We have too few verified facts at our disposal to reach any firm conclusions as to what the real agenda was.
My take, which is as useless as anyone else's speculation, is that we were never serious about bringing in Fabregas. My support for that conclusion is that a bid of 25m was far too low of a bid to be of any interest to Barcelona. And even if the idea were to start low and work your way up, it was too low of a bid to be taken seriously. And when we raised that bid to a still absurdly low 30m, it should have been clear this was never going to happen.
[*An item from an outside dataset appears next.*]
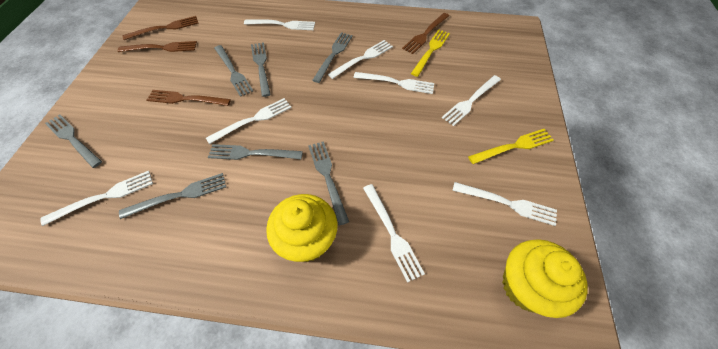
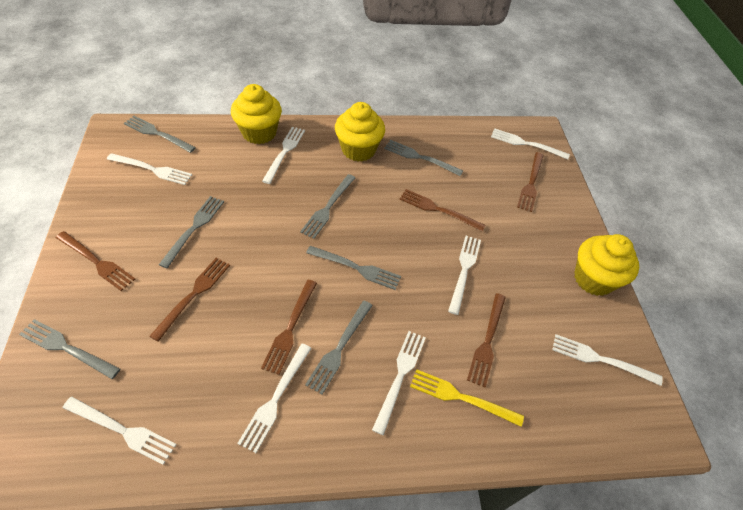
brown fork: 4 -> 6
yellow cupcake: 2 -> 3
yellow fork: 2 -> 1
Then why? You got me there. The grassy knoll conspiracy theorist in my suspect it was merely an effort by United management to set the table for settling on Fellaini. That may an unwarranted leap, but that's my leap. And take careful note that I do not suggest this necessarily makes any sense.
What makes more sense to me is putting in a serious bid for Modric, who seems more surplus to requirements to Real than Fabregas does to Barcelona. I have no idea whether Real would sell Modric at any price, but an opening bid of 40m would have been difficult to toss in the trash can.
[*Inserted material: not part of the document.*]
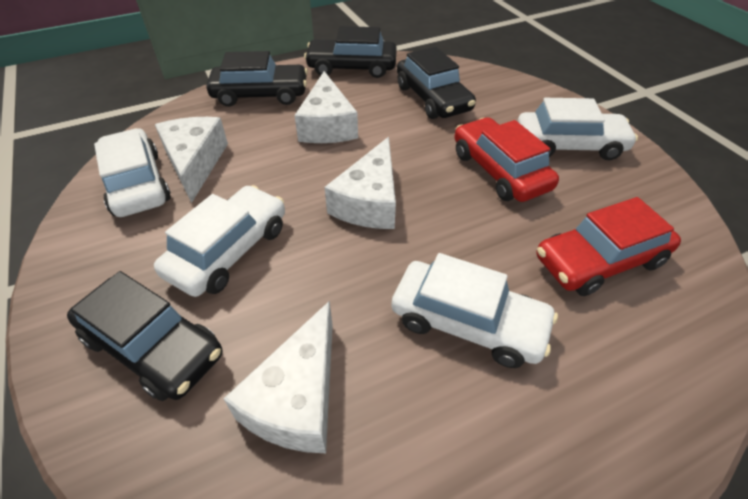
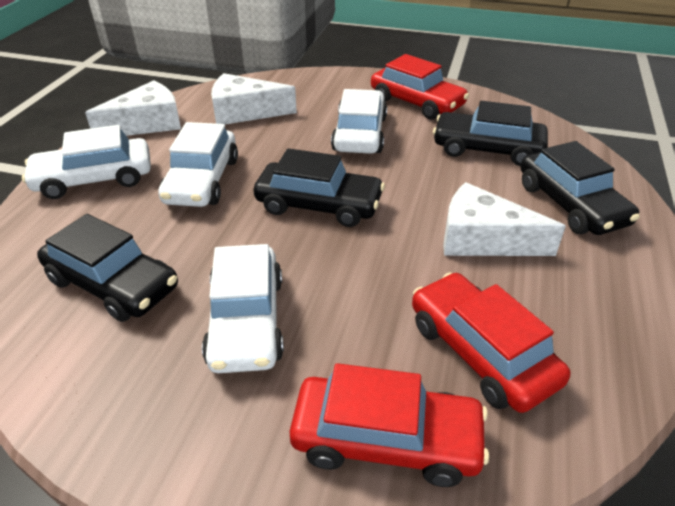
red car: 2 -> 3
white cheese: 4 -> 3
But it could well be that Moyes as surveys the battlefield he sees the following: no way in Hades does he sell Rooney and that what he needs more than a midfielder in the mold of Fabregas and Modric is a midfielder in the mold of Fellaini. Rather than a silky passer in the last third (Fabregas and Modric) he needs a defensive midfielder who's good for the oddball goal off the cross.
Moyes knows a bit more about football than I do, so if that's his judgment then I will defer to him, sit back in my barcalounger and witness the unfolding of events as the gods proclaim.